Opinion
23AP-730 23AP-731
11-26-2024
State of Ohio, Plaintiff-Appellee, v. Chris M. Garcia, Defendant-Appellant.
G. Gary Tyack, Prosecuting Attorney, and Darren M. Burgess for appellee. The Law Office of Thomas F. Hayes, LLC, Thomas F. Hayes, and Emily Anstaett for appellant.
APPEALS from the Franklin County Court of Common Pleas (C.P.C. Nos. 19CR-5931, 20CR-3653)
On brief:
G. Gary Tyack, Prosecuting Attorney, and Darren M. Burgess for appellee.
The Law Office of Thomas F. Hayes, LLC, Thomas F. Hayes, and Emily Anstaett for appellant.
DECISION
EDELSTEIN, J.
{¶ 1} Defendant-appellant, Chris M. Garcia, appeals the judgments of the Franklin County Court of Common Pleas convicting him, following his guilty pleas, of three counts of felonious assault, abduction with a three-year firearm specification, trafficking marijuana, and tampering with evidence. The trial court imposed a total prison sentence of 28 to 32 years in prison for these offenses. Mr. Garcia contends his sentence is contrary to law under R.C. 2953.08(A)(4). For the following reasons, we affirm.
I. FACTS AND PROCEDURAL HISTORY
{¶ 2} By indictment filed November 14, 2019 in case no. 19CR-5931, plaintiff-appellee, the State of Ohio, charged Mr. Garcia with:
• one count of kidnapping, a felony of the first degree in violation of R.C. 2905.01, and an associated three-year firearm specification; and
• three counts of rape, all felonies of the first degree, in violation of R.C. 2907.02.
And, on August 7, 2020, in case no. 20CR-3653, the state charged Mr.
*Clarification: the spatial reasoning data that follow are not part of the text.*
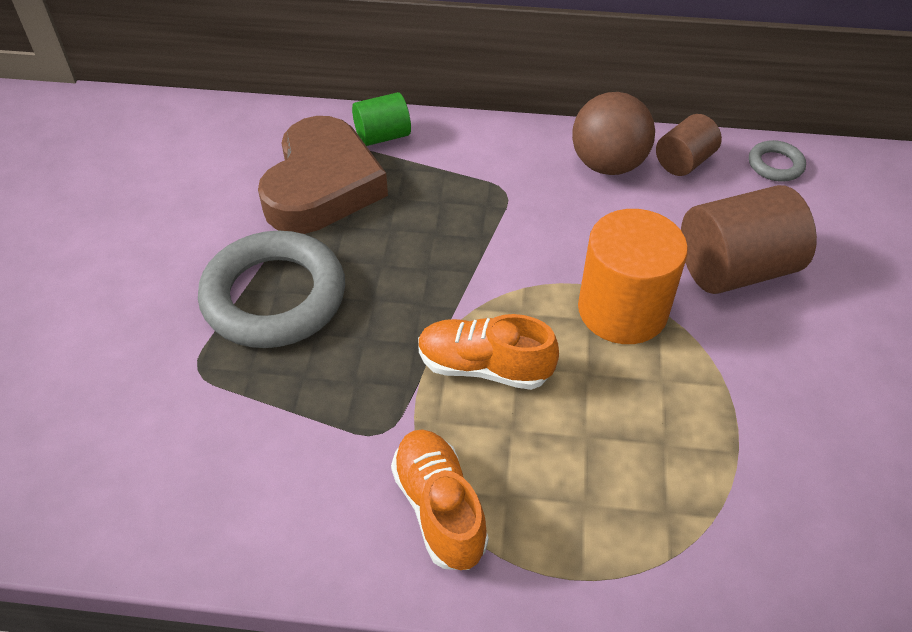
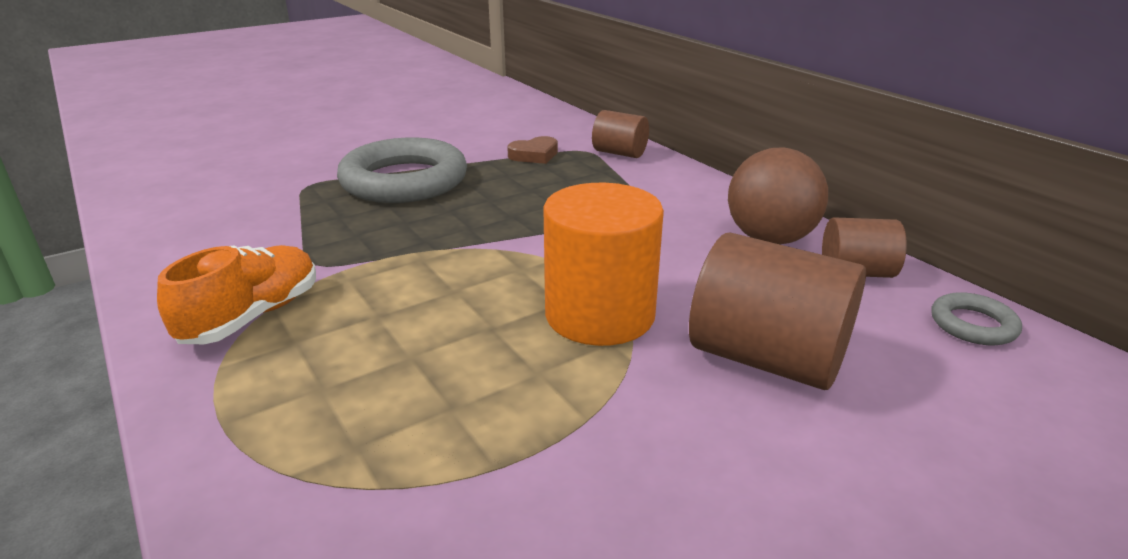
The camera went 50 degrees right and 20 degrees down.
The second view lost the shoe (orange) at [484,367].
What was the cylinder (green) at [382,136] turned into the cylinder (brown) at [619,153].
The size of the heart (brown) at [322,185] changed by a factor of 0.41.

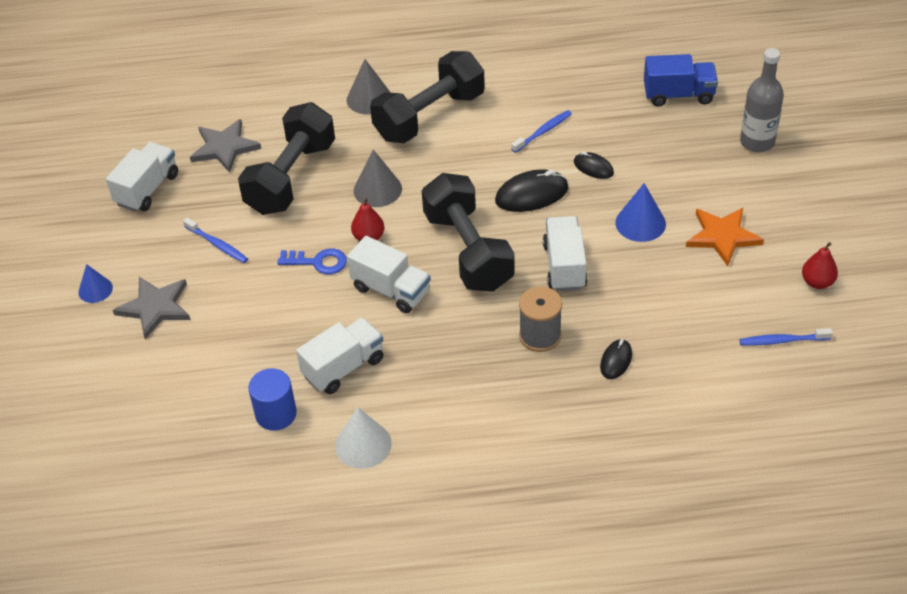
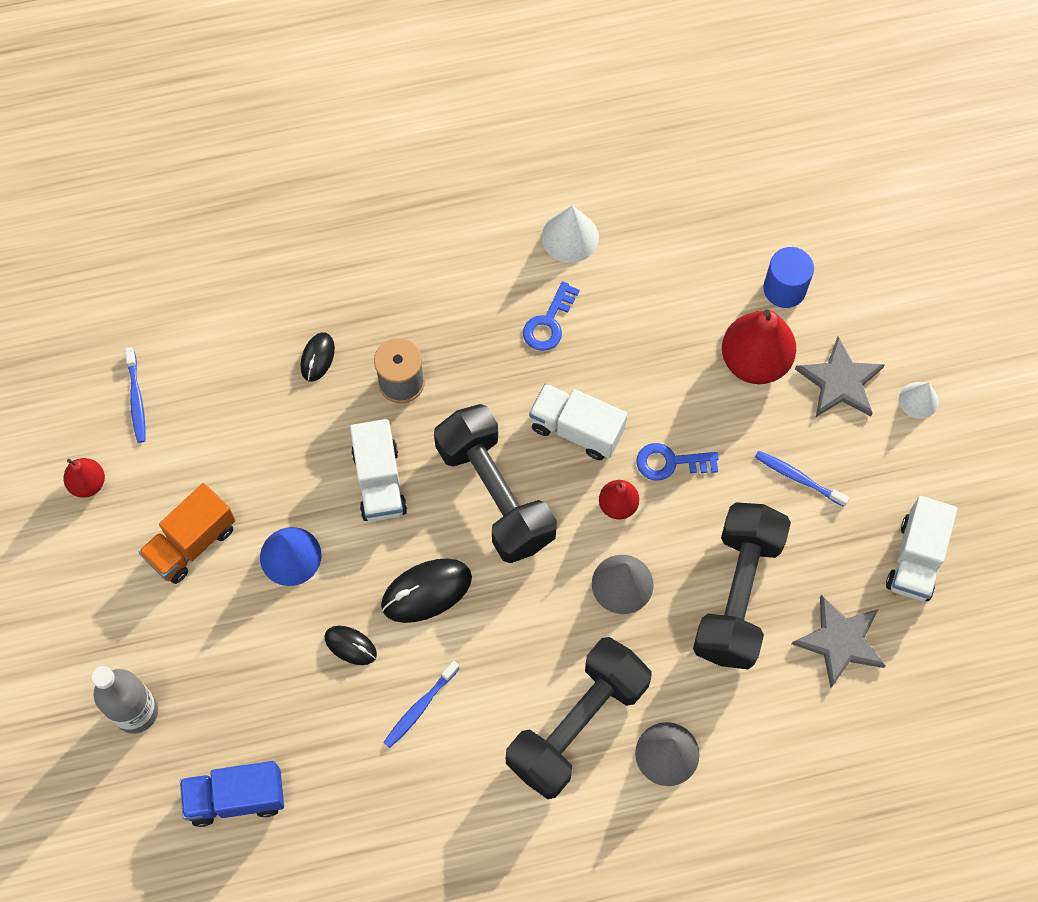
The camera went 170 degrees right and 20 degrees up.
The second view lost the truck (white) at [343,367].
The second view gained the key (blue) at [548,323].
The second view gained the pear (red) at [754,361].
The cylinder (blue) ended up elsewhere, having gone from [276,414] to [784,289].
Where the star (orange) stood at [723,236], the truck (orange) came to stand at [192,543].
What was the cone (blue) at [95,290] turned into the cone (white) at [918,400].
The toothbrush (blue) at [782,341] ended up facing another way, 90 degrees clockwise from before.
Garcia with:
• one count of kidnapping, a felony of the first degree in violation of R.C. 2905.01, and an associated three-year firearm specification;
• one count of trafficking in marijuana, a felony of the third degree in violation of R.C. 2925.03, and an associated forfeiture specification;
• one count of possession of marijuana, a felony of the third degree in violation of R.C. 2925.11, and an associated forfeiture specification; and
• one count of tampering with evidence, a felony of the third degree in violation of R.C. 2921.12.
{¶ 3} On September 28, 2023, Mr. Garcia entered guilty pleas under each case number. As to 20CR-3653, Mr. Garcia pled guilty to:
• one count of tampering with evidence, a felony of the third degree; and
• one count of trafficking in marijuana, a felony of the third degree, with forfeiture of $6,500.
As part of his plea, he acknowledged the parties would not jointly recommend a sentence and the maximum prison term for each of the offenses is 36 months in prison. As to 19CR-5931, Mr. Gracia pled guilty to:
• one count of the lesser-included offense of abduction, a felony of the third degree in violation of R.C. 2905.02, with the three-year firearm specification; and
• three counts of the lesser-included offense of felonious assault, all felonies of the second degree in violation of R.C. 2903.11.
As part of this plea, Mr. Garcia acknowledged the parties would not jointly recommend a sentence and he could face a maximum aggregate prison term of 30 to 34 years for the 4 offenses. The trial court accepted Mr. Garcia's guilty pleas and ordered a presentence investigation.
{¶ 4} On November 20, 2023, the trial court held a sentencing hearing for both cases. After hearing the arguments of counsel, statements from the victim and her parents, and Mr. Garcia's own allocution, the trial court ordered Mr. Garcia to serve an aggregate sentence of 28 to 32 years in prison. Mr. Garcia's convictions and sentences were memorialized in judgment entries issued November 28, 2023.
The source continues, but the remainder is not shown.